The steamer was found to have soup and gravy at 120 - 129 degrees f. The unit was not properly adjusted to hold potentially hazardous foods at 135 degrees f or above on the left side of the unit. Corrected by adjusting the unit and elevating the hot holding temperatures of the food at 140 - 155 degrees f.

Health Report - 09/13/2012 (3 critical incident(s))

(Critical) The interior of the rice warmer and the inside lid need cleaning. Clean now and place on a routine cleaning schedule. Corrected by cleaning at time of inspection

(Critical) Numerous flies in the rear prep area and around the garbage inside in the prep area due to keeping door ajar. Keep the door closed and eliminate the flies to keep food safe

(Critical) Improper manual dishwash observed when washing rice warmer insert. You must wash rinse and sanitize all food contact surfaces not just scrb and wash and rinse out. Must sanitize and employe a submerged wash with soap and water, submerged clear water rinse and submerged sanitizer with 50 ppm cl or other approved sanitizer and concentration. Corrected by proper sink set up at time of inspection.

The walls by the steamer need cleaning. Clean now and place on a more frequent cleaning schedule.

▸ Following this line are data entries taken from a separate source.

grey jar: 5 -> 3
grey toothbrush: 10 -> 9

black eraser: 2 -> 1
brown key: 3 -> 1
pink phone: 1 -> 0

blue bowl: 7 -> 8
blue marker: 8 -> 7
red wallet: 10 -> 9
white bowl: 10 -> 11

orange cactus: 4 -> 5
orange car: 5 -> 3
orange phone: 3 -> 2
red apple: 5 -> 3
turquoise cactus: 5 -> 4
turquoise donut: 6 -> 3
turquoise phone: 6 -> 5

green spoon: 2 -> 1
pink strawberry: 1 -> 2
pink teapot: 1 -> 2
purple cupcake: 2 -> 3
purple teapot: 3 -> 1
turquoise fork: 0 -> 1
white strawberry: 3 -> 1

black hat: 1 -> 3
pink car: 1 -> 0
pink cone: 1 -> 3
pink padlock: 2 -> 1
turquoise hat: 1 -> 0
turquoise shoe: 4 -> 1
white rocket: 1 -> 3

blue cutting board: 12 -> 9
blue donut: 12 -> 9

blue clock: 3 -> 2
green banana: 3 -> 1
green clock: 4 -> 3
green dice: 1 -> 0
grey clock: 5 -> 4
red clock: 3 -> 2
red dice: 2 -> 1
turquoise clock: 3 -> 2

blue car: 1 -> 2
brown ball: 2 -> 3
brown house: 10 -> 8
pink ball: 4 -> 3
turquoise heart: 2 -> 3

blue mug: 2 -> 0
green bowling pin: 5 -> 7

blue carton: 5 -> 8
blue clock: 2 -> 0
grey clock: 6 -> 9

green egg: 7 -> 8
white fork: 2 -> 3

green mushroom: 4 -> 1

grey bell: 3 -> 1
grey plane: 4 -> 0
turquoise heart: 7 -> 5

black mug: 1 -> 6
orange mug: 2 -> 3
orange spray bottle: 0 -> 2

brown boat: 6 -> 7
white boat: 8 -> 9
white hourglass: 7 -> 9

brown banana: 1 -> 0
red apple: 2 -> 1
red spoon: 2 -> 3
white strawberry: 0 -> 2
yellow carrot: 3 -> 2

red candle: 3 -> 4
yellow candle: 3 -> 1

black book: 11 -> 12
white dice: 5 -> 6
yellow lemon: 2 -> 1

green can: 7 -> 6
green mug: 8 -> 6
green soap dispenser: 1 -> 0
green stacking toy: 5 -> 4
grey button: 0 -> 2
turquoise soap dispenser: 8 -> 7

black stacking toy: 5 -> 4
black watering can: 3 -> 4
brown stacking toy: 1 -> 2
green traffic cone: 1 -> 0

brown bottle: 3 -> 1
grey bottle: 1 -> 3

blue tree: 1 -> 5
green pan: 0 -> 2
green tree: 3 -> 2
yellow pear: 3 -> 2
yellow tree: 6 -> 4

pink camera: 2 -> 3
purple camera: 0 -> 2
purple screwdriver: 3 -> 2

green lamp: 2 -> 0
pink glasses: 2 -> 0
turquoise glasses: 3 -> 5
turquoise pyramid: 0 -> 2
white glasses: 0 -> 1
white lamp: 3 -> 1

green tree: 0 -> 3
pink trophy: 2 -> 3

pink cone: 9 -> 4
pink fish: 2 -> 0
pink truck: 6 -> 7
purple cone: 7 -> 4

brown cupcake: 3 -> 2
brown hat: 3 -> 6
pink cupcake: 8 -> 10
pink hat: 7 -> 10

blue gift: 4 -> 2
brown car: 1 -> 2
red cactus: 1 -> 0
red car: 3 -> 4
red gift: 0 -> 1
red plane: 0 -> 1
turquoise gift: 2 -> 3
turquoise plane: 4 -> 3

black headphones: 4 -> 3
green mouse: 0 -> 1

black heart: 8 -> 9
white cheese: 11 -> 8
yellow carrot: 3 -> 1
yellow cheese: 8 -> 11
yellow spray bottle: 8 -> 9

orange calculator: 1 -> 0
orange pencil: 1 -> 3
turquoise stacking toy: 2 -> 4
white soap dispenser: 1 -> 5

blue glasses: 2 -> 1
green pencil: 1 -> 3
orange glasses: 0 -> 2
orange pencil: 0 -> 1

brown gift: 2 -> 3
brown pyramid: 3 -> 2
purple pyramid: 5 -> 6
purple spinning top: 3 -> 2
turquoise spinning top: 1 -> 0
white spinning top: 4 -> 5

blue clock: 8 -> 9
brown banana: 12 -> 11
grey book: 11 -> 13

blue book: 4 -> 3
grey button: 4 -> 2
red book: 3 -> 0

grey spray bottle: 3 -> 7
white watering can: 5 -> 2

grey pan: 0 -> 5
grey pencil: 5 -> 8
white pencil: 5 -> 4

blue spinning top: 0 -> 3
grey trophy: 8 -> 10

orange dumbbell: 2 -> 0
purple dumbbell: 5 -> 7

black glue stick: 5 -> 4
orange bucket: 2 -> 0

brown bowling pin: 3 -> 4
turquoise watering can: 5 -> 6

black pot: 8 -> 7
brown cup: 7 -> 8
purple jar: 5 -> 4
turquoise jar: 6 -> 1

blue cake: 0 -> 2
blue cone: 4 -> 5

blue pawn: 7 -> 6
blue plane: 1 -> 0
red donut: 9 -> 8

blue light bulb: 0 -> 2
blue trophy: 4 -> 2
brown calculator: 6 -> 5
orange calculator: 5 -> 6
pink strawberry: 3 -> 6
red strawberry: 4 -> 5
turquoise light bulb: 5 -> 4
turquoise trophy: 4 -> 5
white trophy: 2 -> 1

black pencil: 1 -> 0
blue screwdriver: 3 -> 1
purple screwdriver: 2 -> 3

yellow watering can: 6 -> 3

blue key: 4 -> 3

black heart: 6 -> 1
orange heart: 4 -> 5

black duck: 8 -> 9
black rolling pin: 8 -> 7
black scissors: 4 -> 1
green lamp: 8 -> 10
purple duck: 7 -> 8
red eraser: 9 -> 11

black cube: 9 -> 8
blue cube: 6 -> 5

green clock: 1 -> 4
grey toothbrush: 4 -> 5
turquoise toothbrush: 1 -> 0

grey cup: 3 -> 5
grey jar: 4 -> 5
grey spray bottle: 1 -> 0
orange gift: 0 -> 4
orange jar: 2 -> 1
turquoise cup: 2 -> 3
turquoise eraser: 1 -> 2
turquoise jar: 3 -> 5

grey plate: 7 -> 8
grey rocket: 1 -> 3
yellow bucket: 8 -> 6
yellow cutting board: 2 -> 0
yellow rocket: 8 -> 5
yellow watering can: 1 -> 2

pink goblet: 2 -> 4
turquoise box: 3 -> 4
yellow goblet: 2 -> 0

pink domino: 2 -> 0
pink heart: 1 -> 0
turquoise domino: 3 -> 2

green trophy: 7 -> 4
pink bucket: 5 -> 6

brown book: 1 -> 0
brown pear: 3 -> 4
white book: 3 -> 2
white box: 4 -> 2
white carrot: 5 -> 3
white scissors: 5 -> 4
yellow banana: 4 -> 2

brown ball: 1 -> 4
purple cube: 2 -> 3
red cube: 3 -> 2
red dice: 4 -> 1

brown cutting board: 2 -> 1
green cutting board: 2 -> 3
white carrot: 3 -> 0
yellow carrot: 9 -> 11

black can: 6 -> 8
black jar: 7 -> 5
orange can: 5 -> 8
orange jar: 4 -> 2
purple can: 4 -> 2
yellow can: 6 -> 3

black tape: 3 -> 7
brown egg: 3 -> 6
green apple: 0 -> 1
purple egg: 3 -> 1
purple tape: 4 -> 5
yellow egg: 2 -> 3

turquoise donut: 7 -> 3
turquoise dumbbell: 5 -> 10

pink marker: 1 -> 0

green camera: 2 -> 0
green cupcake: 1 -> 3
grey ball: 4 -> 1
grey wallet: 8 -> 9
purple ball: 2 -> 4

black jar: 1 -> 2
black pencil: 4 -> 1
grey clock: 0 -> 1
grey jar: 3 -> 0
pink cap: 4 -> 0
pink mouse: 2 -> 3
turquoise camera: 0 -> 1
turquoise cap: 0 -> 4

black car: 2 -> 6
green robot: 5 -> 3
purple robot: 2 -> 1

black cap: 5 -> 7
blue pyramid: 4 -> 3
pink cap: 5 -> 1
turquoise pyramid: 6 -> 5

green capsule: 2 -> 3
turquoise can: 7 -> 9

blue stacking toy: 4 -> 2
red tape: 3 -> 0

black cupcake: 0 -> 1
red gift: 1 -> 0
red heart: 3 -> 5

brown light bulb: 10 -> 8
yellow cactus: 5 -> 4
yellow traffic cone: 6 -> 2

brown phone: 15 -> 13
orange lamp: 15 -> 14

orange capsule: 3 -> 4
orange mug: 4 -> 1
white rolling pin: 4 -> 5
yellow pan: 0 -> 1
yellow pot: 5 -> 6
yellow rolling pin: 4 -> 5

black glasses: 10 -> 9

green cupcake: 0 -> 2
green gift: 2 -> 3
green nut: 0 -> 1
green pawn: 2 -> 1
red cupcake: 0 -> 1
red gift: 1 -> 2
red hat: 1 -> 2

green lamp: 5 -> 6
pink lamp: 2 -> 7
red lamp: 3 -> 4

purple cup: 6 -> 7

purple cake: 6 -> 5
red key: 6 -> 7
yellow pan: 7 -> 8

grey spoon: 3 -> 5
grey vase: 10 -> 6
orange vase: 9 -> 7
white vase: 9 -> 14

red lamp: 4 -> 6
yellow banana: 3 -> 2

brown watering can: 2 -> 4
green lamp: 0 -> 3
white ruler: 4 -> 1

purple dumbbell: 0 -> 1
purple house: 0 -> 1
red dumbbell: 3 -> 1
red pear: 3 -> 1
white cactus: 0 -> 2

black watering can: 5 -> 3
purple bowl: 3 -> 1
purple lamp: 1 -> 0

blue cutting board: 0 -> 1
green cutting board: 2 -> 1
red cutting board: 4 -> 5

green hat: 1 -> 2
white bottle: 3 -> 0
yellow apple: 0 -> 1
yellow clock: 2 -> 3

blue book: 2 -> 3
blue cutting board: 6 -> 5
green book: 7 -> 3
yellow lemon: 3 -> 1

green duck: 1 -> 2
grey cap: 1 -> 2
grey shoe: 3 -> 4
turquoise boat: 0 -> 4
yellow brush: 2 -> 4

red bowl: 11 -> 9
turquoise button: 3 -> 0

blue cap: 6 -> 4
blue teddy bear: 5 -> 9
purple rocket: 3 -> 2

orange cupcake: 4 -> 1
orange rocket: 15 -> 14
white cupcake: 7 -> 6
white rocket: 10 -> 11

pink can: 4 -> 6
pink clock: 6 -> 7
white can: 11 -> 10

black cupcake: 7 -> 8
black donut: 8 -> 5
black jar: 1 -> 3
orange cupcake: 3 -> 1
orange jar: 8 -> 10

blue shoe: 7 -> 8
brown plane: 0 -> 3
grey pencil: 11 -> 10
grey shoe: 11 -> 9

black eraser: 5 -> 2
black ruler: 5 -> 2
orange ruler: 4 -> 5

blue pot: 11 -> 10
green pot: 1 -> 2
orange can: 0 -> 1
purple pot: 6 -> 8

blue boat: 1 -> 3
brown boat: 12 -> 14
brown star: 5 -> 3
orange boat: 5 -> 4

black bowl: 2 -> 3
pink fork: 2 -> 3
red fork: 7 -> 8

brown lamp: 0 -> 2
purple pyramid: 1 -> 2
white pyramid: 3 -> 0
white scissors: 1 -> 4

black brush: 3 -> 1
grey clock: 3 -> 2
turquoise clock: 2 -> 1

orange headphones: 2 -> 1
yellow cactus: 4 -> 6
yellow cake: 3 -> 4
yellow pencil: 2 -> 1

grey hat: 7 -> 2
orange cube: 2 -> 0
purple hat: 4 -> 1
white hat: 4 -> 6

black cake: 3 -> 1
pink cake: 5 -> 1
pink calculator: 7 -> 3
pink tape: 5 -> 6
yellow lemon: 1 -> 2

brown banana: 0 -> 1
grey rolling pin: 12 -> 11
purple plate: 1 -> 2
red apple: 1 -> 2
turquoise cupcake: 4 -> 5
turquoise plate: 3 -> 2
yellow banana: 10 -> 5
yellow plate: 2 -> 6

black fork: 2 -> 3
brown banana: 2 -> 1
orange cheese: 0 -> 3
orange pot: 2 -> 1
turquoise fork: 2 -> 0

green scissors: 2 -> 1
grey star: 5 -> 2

The following non food contact surfaces need cleaning: the outside of the rice cooker, the sliding door tracks of the display cooler, the interiof of rht display cooler, , the interior of the freezer, the hood filters have excess grease build up, exterior of sauce container lids. Clean now and place on a more frequent cleaning schedule.

A rubberband was being used to keep rice warmer lid secured to the rice warmer instead of removable nut/bolt/screw. Remove rubberband as this will get into the food and replace hardware necessary to secure the lid to the rice warmer. Grocery bags used to wrap foods is not approved. Use approved food grade wrap

The front door was ajar at time of inspection. Keep door closed to eliminate access for insects and rodents.

Inadequate water pressure in the restrooms. Repair so that there is adequate water pressure for both hot and cold running water so that hands may be properly washed.

Aprons are being manually rinsed in a huge collander in the rear and hung on a pipe to dry. This is prohibited. Provide both a washing machine and dryer for proper mechanical laundering or take out to laundromat or service for proper laundering of linens.

The cutting board is in poor repair. Replace with a new cutting board that is smooth and cleanable.

Women's restroom door is not self closing. Repair/replace/adjust self closer so that the restroom door closes completely by itself. Correct by repairing/replacing or adjusting self closer

Dispense utensils including rice scoop were found in room temperature standing water. This is prohibited. Water must be heated to 135 degrees f and maintained at 135 degrees f in order to use standing water or keep on clean dry surface and change out at least every 4 hours with new clean utensils.

Assorted uncovered foods in the uprigh freezer, and walk in cooler. Keep all foods covered for proper protection.